Kleine Thy-Tour, Montag, 9.10.17
Vrist-Klitmøller (Cold Hawai), Umkehr schon bei Nørre Vorupør, 120km, 5:20h, 23er Schnitt
Es ist so herrlich hier, die Luft, die Farben, der Wind, die Sonne, Meer, Strand, Dünen, Himmel, traumhaft
Ich starte auf der Nationalcycleroute 1, dem Vestkyststien, von Vrist, unserem Ferienort an der Nordvestjylland-Küste nach Thyborøn. Das erste Mal nach diesem Sommer mit Handschuhen, endlich warme Hände, und ich fahre wieder auf einem Asphaltstreifen mitten durchs Naturschutzgebiet (während für Kfz ein rumpeliger Feldweg bereit gehalten wird). Wegen der Handschuhhitze muss ich die lange Hose, die Weste, die Mütze, das Bufffy und die Jacke schon nach viereinhalb Kilometern abwerfen, die Handschuhe lass ich natürlich an… So komme ich um 10:03 am Fährableger nach Agger an und sehe das drei Minuten alte Fahrwasser der 42jährigen Fähre, grummel.

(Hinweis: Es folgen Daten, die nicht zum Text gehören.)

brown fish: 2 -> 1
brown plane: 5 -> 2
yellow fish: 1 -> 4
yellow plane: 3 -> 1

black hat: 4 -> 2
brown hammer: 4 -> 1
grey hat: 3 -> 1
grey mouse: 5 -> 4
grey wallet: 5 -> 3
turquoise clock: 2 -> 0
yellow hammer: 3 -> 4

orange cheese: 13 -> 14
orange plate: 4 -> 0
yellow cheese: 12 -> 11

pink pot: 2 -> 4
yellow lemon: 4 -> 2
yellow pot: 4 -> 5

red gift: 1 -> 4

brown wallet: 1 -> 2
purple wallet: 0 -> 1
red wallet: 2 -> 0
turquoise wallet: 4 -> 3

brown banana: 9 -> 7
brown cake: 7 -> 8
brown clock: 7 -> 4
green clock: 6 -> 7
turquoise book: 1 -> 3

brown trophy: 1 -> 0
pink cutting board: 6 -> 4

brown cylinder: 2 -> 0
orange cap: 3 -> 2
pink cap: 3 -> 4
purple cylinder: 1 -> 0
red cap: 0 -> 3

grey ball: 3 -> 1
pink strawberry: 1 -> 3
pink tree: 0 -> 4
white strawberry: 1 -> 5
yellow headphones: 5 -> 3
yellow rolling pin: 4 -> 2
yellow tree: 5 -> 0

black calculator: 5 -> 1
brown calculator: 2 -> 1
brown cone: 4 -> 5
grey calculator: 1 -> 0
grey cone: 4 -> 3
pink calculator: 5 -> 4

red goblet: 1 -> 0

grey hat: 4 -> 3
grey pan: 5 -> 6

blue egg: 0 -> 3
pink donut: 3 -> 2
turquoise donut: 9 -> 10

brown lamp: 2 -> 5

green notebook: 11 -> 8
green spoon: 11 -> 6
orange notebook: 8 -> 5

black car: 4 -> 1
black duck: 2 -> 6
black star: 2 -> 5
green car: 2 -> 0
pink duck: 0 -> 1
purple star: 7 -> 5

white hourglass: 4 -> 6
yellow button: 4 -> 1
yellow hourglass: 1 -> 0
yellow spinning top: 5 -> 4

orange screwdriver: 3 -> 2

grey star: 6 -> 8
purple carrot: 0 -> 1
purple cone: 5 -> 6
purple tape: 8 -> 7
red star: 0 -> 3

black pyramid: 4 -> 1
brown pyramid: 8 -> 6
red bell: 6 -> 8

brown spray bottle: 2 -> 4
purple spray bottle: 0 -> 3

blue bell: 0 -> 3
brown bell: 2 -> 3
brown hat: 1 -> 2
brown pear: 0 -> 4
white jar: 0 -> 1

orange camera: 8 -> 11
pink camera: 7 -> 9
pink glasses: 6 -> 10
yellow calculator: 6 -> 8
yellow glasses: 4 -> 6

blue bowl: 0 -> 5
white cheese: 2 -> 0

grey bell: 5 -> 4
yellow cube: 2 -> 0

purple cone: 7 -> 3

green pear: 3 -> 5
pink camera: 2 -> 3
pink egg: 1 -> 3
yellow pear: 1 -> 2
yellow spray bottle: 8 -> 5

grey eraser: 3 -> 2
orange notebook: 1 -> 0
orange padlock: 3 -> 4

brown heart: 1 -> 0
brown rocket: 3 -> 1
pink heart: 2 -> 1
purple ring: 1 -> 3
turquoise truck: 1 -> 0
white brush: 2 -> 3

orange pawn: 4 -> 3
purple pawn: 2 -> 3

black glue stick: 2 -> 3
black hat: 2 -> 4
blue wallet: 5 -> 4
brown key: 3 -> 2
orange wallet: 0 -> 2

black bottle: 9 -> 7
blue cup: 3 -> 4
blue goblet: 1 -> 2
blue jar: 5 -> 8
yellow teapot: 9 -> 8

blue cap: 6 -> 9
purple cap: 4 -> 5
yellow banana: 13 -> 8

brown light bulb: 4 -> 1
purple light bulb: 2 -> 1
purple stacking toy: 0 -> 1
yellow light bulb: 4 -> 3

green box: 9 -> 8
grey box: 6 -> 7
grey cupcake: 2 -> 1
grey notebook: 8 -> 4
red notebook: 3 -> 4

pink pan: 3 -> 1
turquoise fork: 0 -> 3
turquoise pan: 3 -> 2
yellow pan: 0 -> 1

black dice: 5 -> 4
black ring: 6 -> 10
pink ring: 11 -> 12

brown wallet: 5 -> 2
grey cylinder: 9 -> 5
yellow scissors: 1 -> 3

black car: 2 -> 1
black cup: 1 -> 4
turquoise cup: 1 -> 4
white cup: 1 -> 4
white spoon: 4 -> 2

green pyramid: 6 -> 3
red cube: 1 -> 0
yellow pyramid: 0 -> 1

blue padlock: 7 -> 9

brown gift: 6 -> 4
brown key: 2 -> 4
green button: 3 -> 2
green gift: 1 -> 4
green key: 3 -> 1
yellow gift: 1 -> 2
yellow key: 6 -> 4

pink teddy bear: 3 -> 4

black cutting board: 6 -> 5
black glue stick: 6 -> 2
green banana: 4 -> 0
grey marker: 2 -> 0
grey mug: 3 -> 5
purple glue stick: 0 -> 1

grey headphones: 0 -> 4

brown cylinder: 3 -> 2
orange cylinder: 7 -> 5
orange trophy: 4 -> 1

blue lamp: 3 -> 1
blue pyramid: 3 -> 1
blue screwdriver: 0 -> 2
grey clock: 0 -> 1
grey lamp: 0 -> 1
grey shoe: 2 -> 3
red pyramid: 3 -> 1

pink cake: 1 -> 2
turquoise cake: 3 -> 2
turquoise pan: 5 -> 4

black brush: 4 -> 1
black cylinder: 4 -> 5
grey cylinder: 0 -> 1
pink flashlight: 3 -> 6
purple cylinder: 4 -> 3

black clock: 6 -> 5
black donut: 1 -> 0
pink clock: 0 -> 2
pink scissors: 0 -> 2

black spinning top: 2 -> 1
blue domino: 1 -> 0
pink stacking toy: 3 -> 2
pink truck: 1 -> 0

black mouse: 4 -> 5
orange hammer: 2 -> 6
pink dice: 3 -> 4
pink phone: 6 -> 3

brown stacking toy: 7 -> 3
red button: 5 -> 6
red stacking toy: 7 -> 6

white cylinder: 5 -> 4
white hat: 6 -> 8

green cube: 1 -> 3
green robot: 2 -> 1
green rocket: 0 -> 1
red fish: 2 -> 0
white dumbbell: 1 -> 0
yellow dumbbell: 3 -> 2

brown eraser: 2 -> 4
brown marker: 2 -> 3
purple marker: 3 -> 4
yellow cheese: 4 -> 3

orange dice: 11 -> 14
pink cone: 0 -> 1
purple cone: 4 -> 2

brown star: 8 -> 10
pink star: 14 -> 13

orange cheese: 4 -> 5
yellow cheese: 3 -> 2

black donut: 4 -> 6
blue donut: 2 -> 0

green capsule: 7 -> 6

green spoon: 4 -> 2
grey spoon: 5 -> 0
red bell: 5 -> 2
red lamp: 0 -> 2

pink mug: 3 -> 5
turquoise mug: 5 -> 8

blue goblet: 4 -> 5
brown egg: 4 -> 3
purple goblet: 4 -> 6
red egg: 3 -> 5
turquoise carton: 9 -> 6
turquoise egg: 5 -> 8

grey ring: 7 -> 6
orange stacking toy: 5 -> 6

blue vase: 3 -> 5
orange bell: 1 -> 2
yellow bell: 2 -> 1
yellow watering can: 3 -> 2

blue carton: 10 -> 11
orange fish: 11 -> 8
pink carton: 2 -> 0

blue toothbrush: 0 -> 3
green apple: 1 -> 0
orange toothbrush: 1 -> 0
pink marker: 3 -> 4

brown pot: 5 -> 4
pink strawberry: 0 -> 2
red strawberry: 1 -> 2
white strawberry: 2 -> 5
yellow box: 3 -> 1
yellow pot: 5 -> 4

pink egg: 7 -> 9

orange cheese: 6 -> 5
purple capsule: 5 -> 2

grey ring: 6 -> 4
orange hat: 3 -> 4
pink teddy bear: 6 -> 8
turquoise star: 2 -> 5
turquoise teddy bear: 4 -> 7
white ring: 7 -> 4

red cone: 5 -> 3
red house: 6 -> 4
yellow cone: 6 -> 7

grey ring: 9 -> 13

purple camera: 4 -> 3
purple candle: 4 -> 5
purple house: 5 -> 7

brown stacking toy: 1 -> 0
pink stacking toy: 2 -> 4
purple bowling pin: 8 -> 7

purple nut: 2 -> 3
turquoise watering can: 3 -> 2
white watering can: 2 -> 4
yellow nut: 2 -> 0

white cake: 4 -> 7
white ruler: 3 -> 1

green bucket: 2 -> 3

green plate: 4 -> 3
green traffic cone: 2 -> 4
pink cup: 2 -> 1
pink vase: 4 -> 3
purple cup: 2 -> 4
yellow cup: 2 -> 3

Doch schon findet sich ein schöner Molenplatz zum Limfjordträumen, ein weiterer spätsommerlicher Oktobertag nimmt seinen Lauf.
Vor vier Jahren kotzte sich unsere Tochter wegen starken Seegangs in den 15 Minuten Überfahrt die Seele aus dem Leib, heute habe ich Zeit, schöne Bilder in Netzhaut und Handylinse zu brennen.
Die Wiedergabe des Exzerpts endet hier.